In 2020, in the midst of the COVID-19 pandemic, Abrelatam launched its first Datos + Arte Award. The goal, according to organizers, was to connect data with different audiences and users, promote projects that could have an impact during a health crisis context and encourage artistic experimentation and the use of data.

In its first edition, the winners were the work National Flag by Nicolás Franco, in which the national flag of Colombia was modified; the work Estrangement(s) by Diego Sac, which compares the kilometers the artist covered between 2019 and 2020, according to a Google Maps geolocation history; and the work Memorial by Miguel Guevara, which analyzes the frequency of surname repetition in a list of detained/disappeared persons between 1973 and 1990, during the Chilean dictatorship.

“It has always seemed to me that data visualization goes beyond the field of data science and can also be an expression that evokes different sensations in people, which for me is the definition of art. When I saw the contest’s submission call, it seemed like the right time to validate what I’d been thinking about for a long time. In addition, the full title included "from home," which also made us realize we were in the midst of a pandemic but yet we wanted to continue doing our work, our creations, in spite of being home-bound,” Guevara told LJR. In addition to winning third place in the contest, he is the director of the Engineering School’s Data Science Lab at the University of Playa Ancha in Chile.

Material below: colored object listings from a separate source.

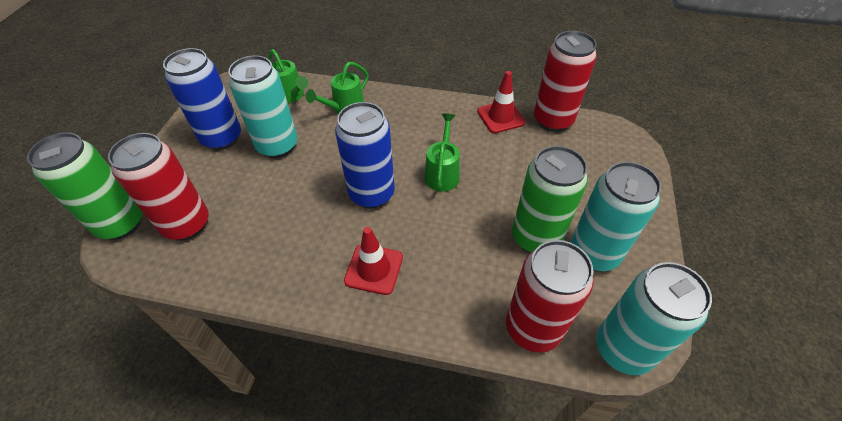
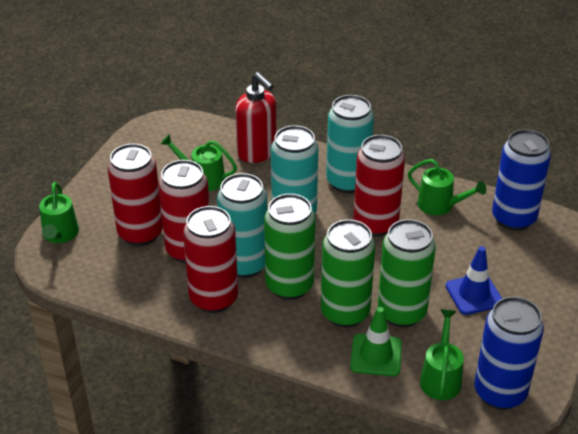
blue traffic cone: 0 -> 1
green can: 2 -> 3
green traffic cone: 0 -> 1
green watering can: 3 -> 4
red can: 3 -> 4
red soap dispenser: 0 -> 1
red traffic cone: 2 -> 0

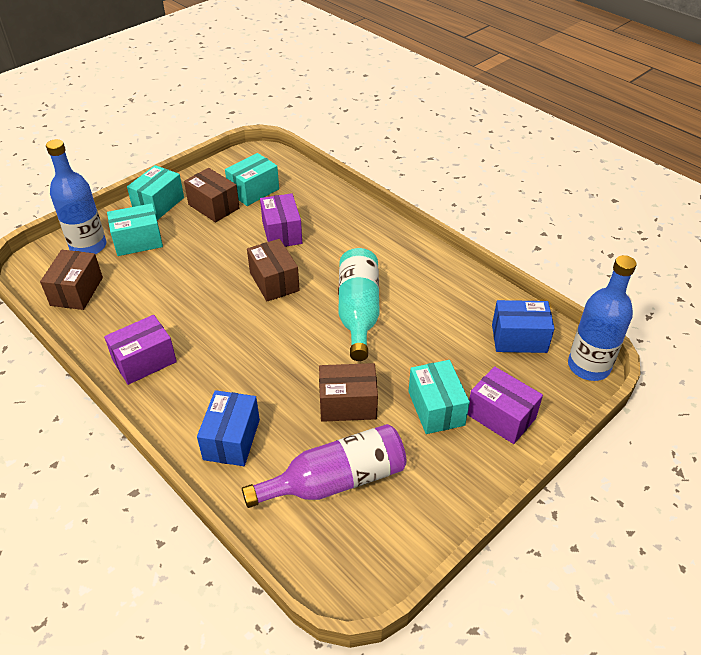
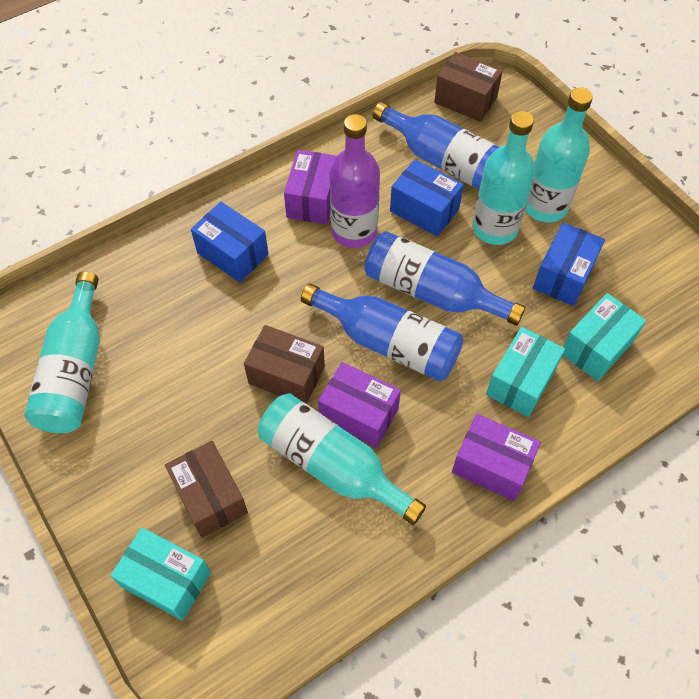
blue bottle: 2 -> 3
blue box: 2 -> 3
brown box: 4 -> 3
turquoise bottle: 1 -> 4
turquoise box: 4 -> 3

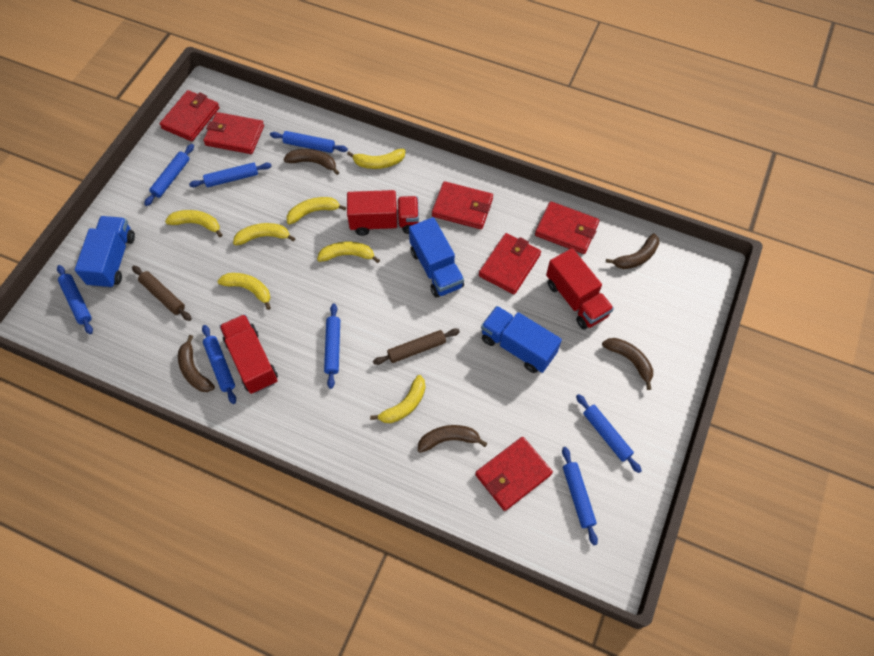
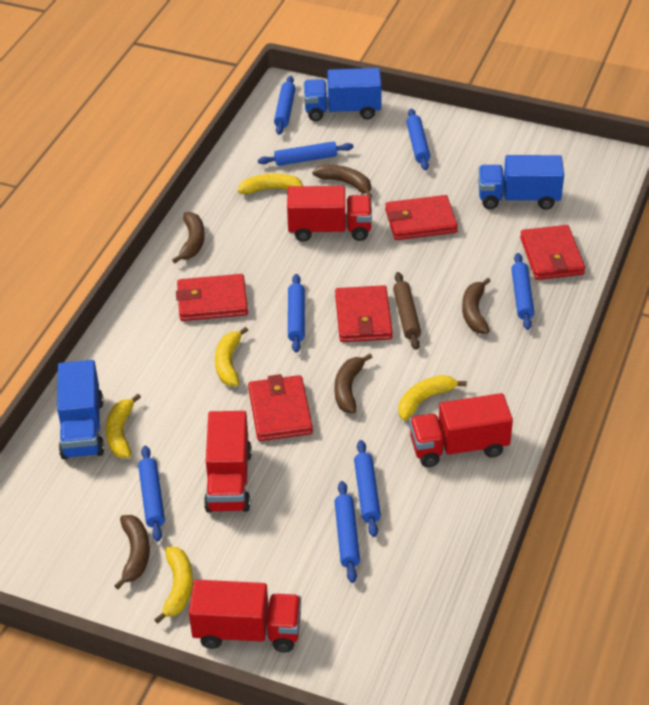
brown rolling pin: 2 -> 1
red truck: 3 -> 4
red wallet: 6 -> 5
yellow banana: 7 -> 5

Datos + Arte maintains its exhibition on its website and the Datasketch team in Colombia also presented the selection of works at its headquarters in Colombia, in June 2021, as a way to promote and keep alive the use of data to communicate in different formats.

Much remains to be done

During the last two years of the COVID-19 pandemic, in-person gatherings in physical spaces which the visual language of art calls for, have decreased. However, people interviewed for this article agree that there is a need for more institutions to encourage the fusion between data, journalism and art. As well as, from a journalism perspective, the need to deepen the visual aspect beyond infographics, photojournalism or video.

"Within journalism or the media, space for creative forms are few, in the understanding that journalism seeks to be "objective" and art can be quite subjective. Nor do media spaces take the risk of making "mistakes" or experimenting (which creativity entails),” Diego Sac, Guatemalan designer and infographics designer and second-place winner of the 2020 Datos + Arte Award, told LJR.

However, although journalism combined with art and data does not seem to be a priority at the moment, Sac believes there will always be journalists looking for creative ways to reach their audiences.

Guevara agrees about this lack in journalism. “In general, there is a growing willingness to use data science in the world of journalism, but more for utilitarian purposes such as a complement to press releases, rather than for purposes of artistic expression,” Guevara said.

“The use of more creative forms, by different professionals, has turned to media that can become massive, such as social networks. I see more professionals and politicians making TikTok videos than creating artistic statements that can stir emotions that lead to reflection and, hopefully, to action. As the cliché goes, ‘we live in a world of immediacy’ and making art is a long process,” Guevara said.